I am running on Rstan version 2.16.2 and R version 3.4.1 in Mac OS Sierra. I have rebooted the computer and also tried it on a different Mac OS machine with same result.

Is this some kind of limitation in Rstan’s ability to read in the final posterior draws?

You may just be running out of RAM. Try it with cores = 1.

1 Like

Yes that seems to have been the issue. Thanks much for your help!

Hey @bgoodri,

I just got a different CSV error:

Error in read_one_stan_csv(attr(vbres, “args”)$sample_file) :
‘csvfile’ does not exist on the disk

I’m not sure if this is also a RAM issue because I had been running this model without any issues. Rstan version 2.17.3. The model is quite big (>100K parameters) and I am fitting it with vb.

Any ideas? Thanks for your help!

It should exist. Sometimes overly aggressive servers automatically delete files that they think are not in use. But is there a file in tempdir() that has the name you specified for sample_file?

Thanks for the tip, looked in tempdir() but nothing with a .csv suffix. I looked at other R tmp folders and can’t find anything else there either.

It’s running on a desktop machine, so it shouldn’t have been a server. I do have concurrent R sessions running: could one of them have written over the temp file?

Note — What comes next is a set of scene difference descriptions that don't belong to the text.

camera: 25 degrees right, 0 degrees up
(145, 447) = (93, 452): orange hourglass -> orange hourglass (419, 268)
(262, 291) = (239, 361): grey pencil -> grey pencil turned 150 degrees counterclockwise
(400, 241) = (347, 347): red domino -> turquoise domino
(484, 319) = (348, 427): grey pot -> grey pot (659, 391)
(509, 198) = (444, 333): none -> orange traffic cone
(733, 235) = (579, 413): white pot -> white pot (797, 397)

Different R sessions should have different temporary directories. Try this:

  1. Start a new R session
  2. Look at what tempdir() is
  3. Start a Stan model that takes at least a minute to run but specify sample_file
  4. In Windows Explorer or whatever, look if a CSV file is created in that temporary directory while it is running

I’m having a similar problem in rstan and wondering if this was resolved. I’m running a large model and a large dataset with vb and I get this this error after the model has converged and it draws a sample of size 1000 from the approximate posterior:
Error in scan(csvfile, what = double(), sep = ",", comment.char = "", : too many items Calls: vb -> vb -> .local -> read_one_stan_csv -> scan

The call I am using to run stan is

vb(m_init, data = stan_d, pars = pars,
init = 0, tol_rel_obj = 0.007,
adapt_engaged = FALSE, iter=100000,
eta = 0.1)

My session info is below. Thanks in advance,
Mikey

R version 3.5.3 (2019-03-11)
Platform: x86_64-pc-linux-gnu (64-bit)
Running under: Red Hat Enterprise Linux Server 7.4 (Maipo)
Matrix products: default
BLAS: /pfs/tsfs1/apps/el7-x86_64/u/gcc/7.3.0/r/3.5.3-3m5f3ae/rlib/R/lib/libRblas.so
LAPACK: /pfs/tsfs1/apps/el7-x86_64/u/gcc/7.3.0/r/3.5.3-3m5f3ae/rlib/R/lib/libRlapack.so
locale:
[1] LC_CTYPE=en_US.UTF-8 LC_NUMERIC=C
[3] LC_TIME=en_US.UTF-8 LC_COLLATE=en_US.UTF-8
[5] LC_MONETARY=en_US.UTF-8 LC_MESSAGES=en_US.UTF-8
[7] LC_PAPER=en_US.UTF-8 LC_NAME=C
[9] LC_ADDRESS=C LC_TELEPHONE=C
[11] LC_MEASUREMENT=en_US.UTF-8 LC_IDENTIFICATION=C
attached base packages:
[1] stats graphics grDevices utils datasets methods base
other attached packages:
[1] rstan_2.18.2 StanHeaders_2.18.1 ggplot2_3.1.0
loaded via a namespace (and not attached):
[1] Rcpp_1.0.0 magrittr_1.5 tidyselect_0.2.5 munsell_0.5.0
[5] colorspace_1.4-0 R6_2.4.0 rlang_0.3.1 plyr_1.8.4
[9] dplyr_0.8.0.1 parallel_3.5.3 pkgbuild_1.0.2 grid_3.5.3
[13] gtable_0.2.0 loo_2.0.0 cli_1.0.1 withr_2.1.2
[17] matrixStats_0.54.0 lazyeval_0.2.1 assertthat_0.2.0 tibble_2.0.1
[21] crayon_1.3.4 processx_3.2.1 gridExtra_2.3 purrr_0.3.0
[25] callr_3.1.1 ps_1.3.0 inline_0.3.15 glue_1.3.0
[29] compiler_3.5.3 pillar_1.3.1 prettyunits_1.0.2 scales_1.0.0
[33] stats4_3.5.3 pkgconfig_2.0.2

It is too big to be read in as a CSV file.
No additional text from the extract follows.